この年の夏、実家に帰った時に、母が暑くて眠れずに夜中に「演歌の花道」を録画したビデオを観ていた。私は「太陽の破片」の歌いだし、「昨夜 眠れずに失望と戦った」のメロディーで、「昨夜 眠れずに『演歌の花道』を観た」と歌って、尾崎豊のファンでもあった妹から冷たい目で見られた。この曲を収録していないアルバム「街路樹」は9月1日にリリースされ、妹はすぐに買っていた。ラジオを聴いていると岡村靖幸がこのアルバムから「紙切れとバイブル」をかけたので部屋に教えにいくと、妹もちゃんと聴いていた。

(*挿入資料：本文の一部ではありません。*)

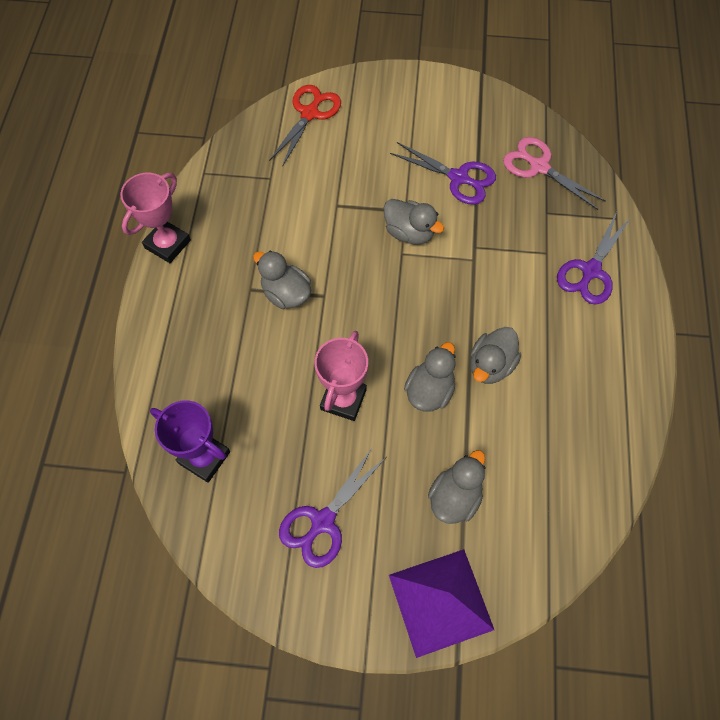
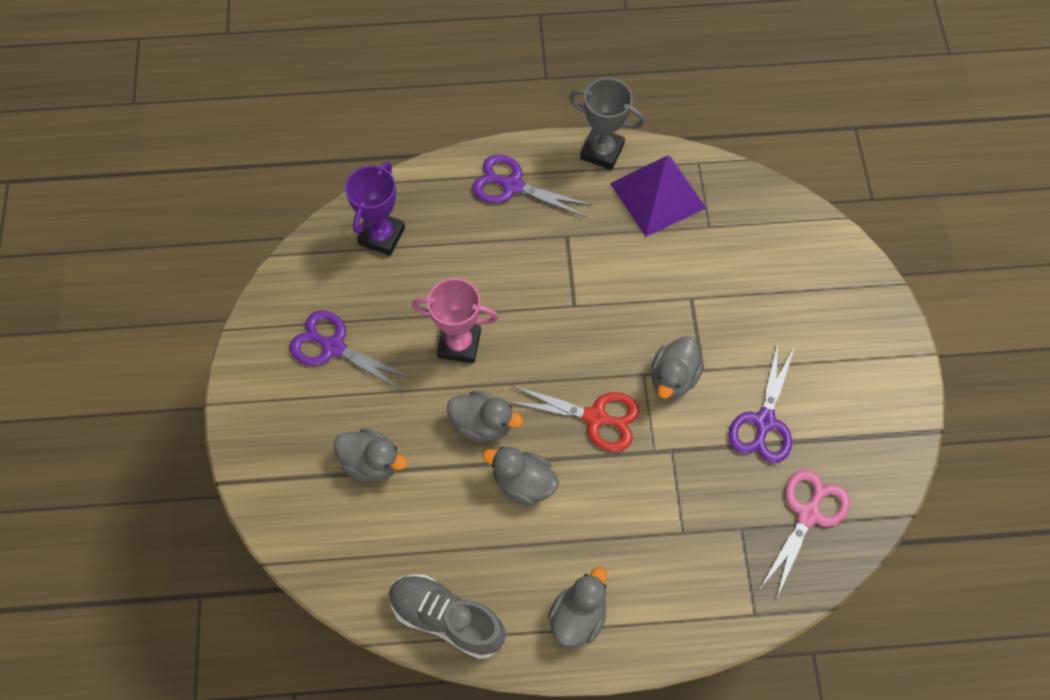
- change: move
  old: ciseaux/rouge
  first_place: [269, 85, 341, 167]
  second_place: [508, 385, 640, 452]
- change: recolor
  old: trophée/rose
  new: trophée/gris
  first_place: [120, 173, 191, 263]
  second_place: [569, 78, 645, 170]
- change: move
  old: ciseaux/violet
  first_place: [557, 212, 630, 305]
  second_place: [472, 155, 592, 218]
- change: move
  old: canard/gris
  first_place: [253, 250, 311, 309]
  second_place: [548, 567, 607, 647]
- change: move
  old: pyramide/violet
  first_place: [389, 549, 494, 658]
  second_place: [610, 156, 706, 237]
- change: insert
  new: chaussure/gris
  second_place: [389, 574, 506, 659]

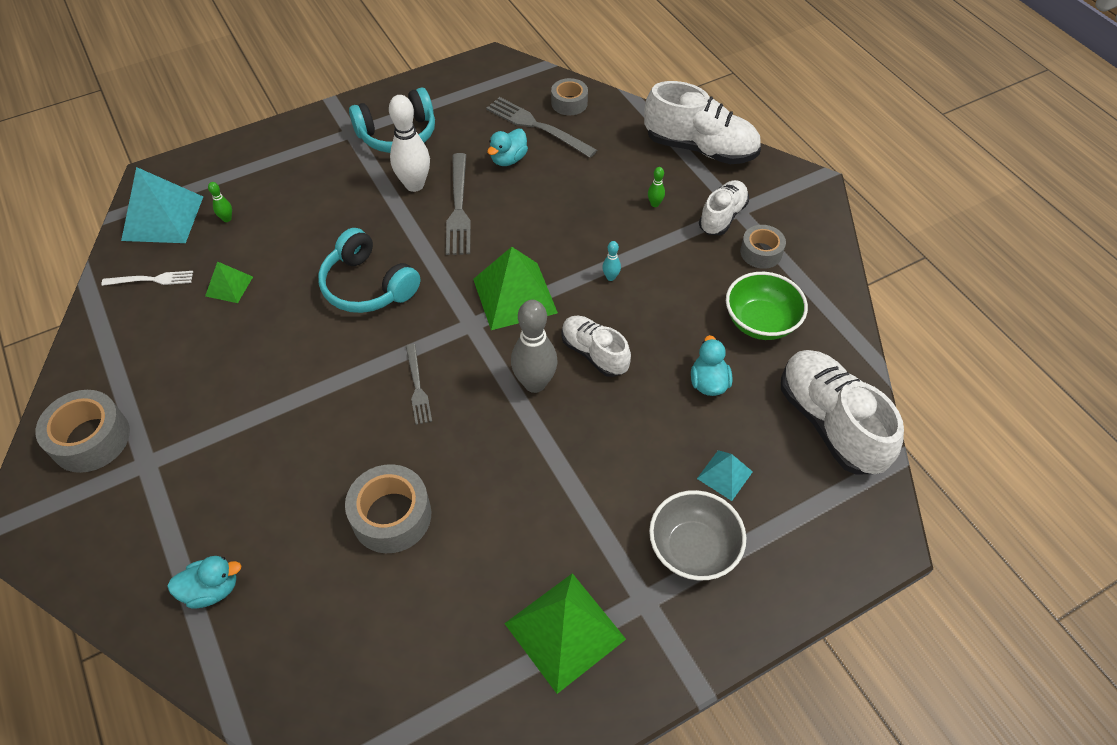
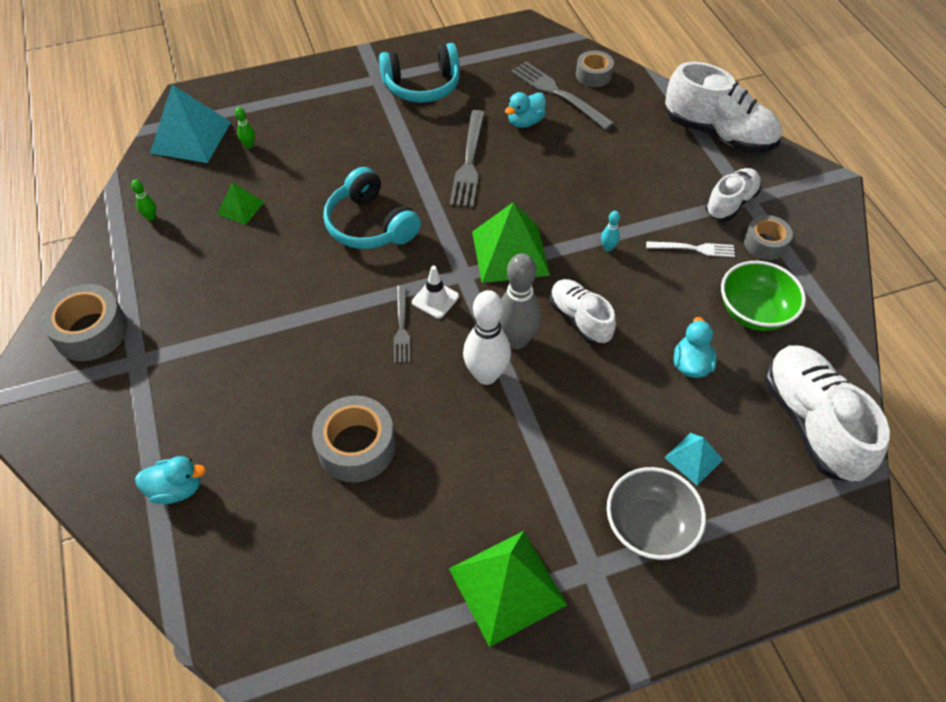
- change: move
  old: quille/blanc
  first_place: [389, 95, 430, 192]
  second_place: [463, 290, 511, 385]
- change: move
  old: quille/vert
  first_place: [648, 167, 665, 207]
  second_place: [131, 180, 156, 221]
- change: move
  old: fourchette/blanc
  first_place: [101, 271, 193, 286]
  second_place: [646, 241, 735, 257]
- change: insert
  new: cône de chantier/blanc
  second_place: [412, 266, 459, 319]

この夏休みには留萌の祖母の家にも家族で遊びに行ったのだが、20歳を過ぎてもお小遣いをもらったので、小さい頃から馴染みのレコード店でリリースされたばかりにRCサクセションの「カバーズ」を買った。妹はレベッカの「OLIVE」を買っていた。
1990年11月15日にリリースされた2枚組のアルバム「誕生」は迷った末に、渋谷の東急百貨店に入っていたCDショップで買った。この年にはフリッパーズ・ギター「カメラ・トーク」、ニューエスト・モデル「クロスブリード・パーク」、ピチカート・ファイヴ「月面軟着陸」、岡村靖幸「家庭教師」、ユニコーン「ケダモノの嵐」といったユニークでクオリティーの高い日本のアーティストによるアルバムがいくつもリリースされていて、それらを熱心に聴いていた耳に、「誕生」はそれほど魅力的に思えなかった。このアルバムはおそらく2、3回ぐらいしか聴かなかったと思う。
尾崎豊の死は、1992年に働いていた六本木ウェイヴのカウンターの中で知ったと思う。その少し後にリリースされたアルバム「放熱の証」はものすごく売れた。
2009年の秋に妹が結婚して、名古屋に住んでいる弟を含め、家族全員が旭川で数十年ぶりに全員集まった。式が終わった後、新郎新婦は別にして、親戚で天人峡温泉の宿にバスで移動し、宴会のようなものを行なった。叔父や叔母たちがカラオケを歌ったり、ラジオや携帯でこっそり北海道日本ハムファイターズと読売ジャイアンツが戦っているプロ野球日本シリーズの途中経過を確認したりしていて、とても楽しかった。
私と弟に歌うようにと声がかかったのだが、叔父や叔母が思う存分歌って楽しめばいいと思っていた私は、一旦は固辞した。しかし、祖母から生きているうちに私や弟の歌が聴けるのは最後かもしれないからと言われたので、歌うしかない。通信カラオケではなく、いまどきレーザーカラオケであり、歌本の限られた楽曲の中から選ばなければいけない。それで、私と弟が選曲したのが尾崎豊の「OH MY LITTLE GIRL」だった。突然にしてはわりとうまく歌えたし、即興で入れたハモりもバッチリと決まっていたと思う。しかし、祖母のために歌ったのがどうしてLITTLE GIRLなのかと、後から笑えてきた。それから1年と数ヶ月後に、祖母は天国に旅立った。